Von der offenen Heizstelle bis zum Gußofen
Heizen auf Burg Hatzfeld
- So könnte ein offener Kamin auf Burg Hatzfeld ausgesehen haben.
- hochgeladen von Rainer Mengel
Heizen auf Burg Hatzfeld
Die Heiztechnik auf der Burg Hatzfeld hat sich über die Jahrhunderte stark verändert, um den herausfordernden klimatischen Bedingungen besser gerecht zu werden. Das Heizen stellte eine große Herausforderung dar. Die Räume waren oft kalt, zugig und feucht, wodurch die Wärme meist nur in der Nähe des Feuers spürbar war.
Aufgrund der damals ineffizienten Heizmethoden konnten nur wenige Räume beheizt werden, darunter der große Saal, die Kemenate, das Badehaus und einige Wächterzimmer. In wohlhabenderen Burgen bemühte man sich, die Wände durch Holzvertäfelungen und Wandteppiche zu isolieren. Ob das auf Burg Hatzfeld so war, lässt sich nicht erkennen.
Im 14. Jahrhundert wurden spezielle beheizte Wohnräume eingeführt, die mit Holz verkleidet waren und über Kamine oder Kachelöfen verfügten.
Die frühen Kamine besaßen oft einfache Abluftsysteme, die den Rauch direkt nach außen leiteten. Diese Systeme konnten zwar etwas Wärme abgeben, doch häufig war die Rußentwicklung so stark, dass die Nutzung unangenehm war. Mit der Einführung von Kaminen , die die Abluft nach oben leiteten, verbesserte sich die Situation erheblich.
Die Konstruktion der offenen Kamine umfasste zunächst eine Kaminhaube oder einen Kaminmantel, der aus Werkstein gefertigt war und auf seitlichen Konsolen ruhte. Diese Mäntel waren ursprünglich halbrund, wurden jedoch ab dem 13. Jahrhundert rechteckig. Die Kaminanlagen waren oft kunstvoll mit Reliefarbeiten und plastischem Schmuck verziert.
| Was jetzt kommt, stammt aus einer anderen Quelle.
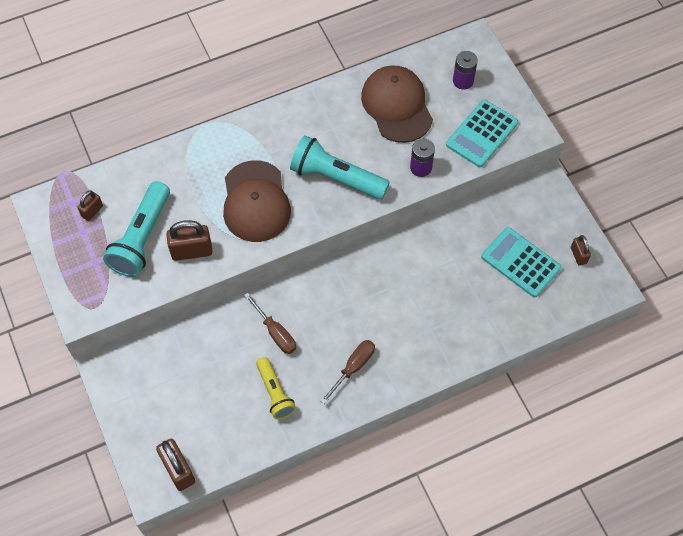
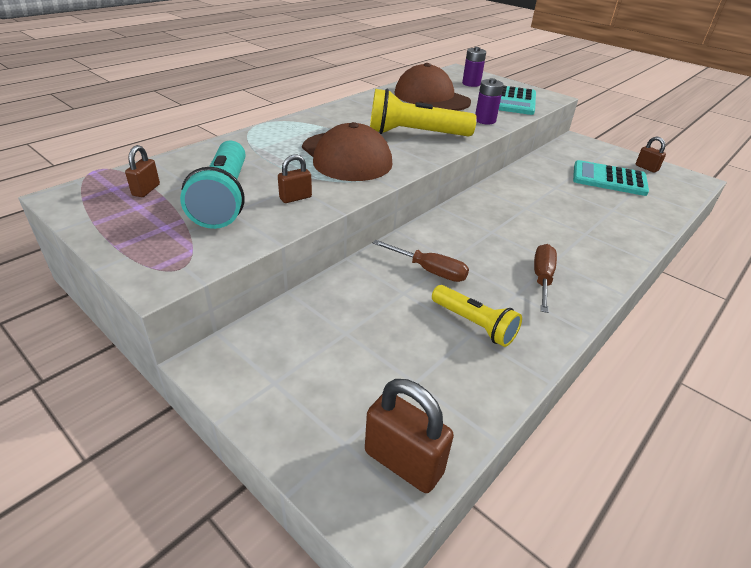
camera: 25 degrees left, 25 degrees down
(191, 251) = (295, 198): brown padlock -> brown padlock, size x0.58
(336, 178) = (415, 134): turquoise flashlight -> yellow flashlight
Im 14. und 15. Jahrhundert setzten sich geschlossene Kachelöfen durch, die die offenen Kamine zunehmend ablösten. Diese, erstmals im 13. Jahrhundert verwendeten Kachelöfen, boten eine wesentlich effizientere Heizmöglichkeit und sorgten für mehr Behaglichkeit in den Wohnräumen.
Die Öfen waren in der Regel geschlossen und wurden durch die Dienerschaft aus einem angrenzenden Raum beheizt. Gusseiserne Öfen kamen erst im 16. Jahrhundert auf.
Zusammenfassend zeigt die Entwicklung der Heiztechnik auf der Burg Hatzfeld einen Wandel von primitiven und oft ineffizienten Kaminheizungen hin zu mehr Komfort und Effizienz durch Kachelöfen und Gußöfen.
Die Funde auf Burg Hatzfeld veranschaulichen anhand von Beispielbildern, wie die Situation der Heizungen möglicherweise war.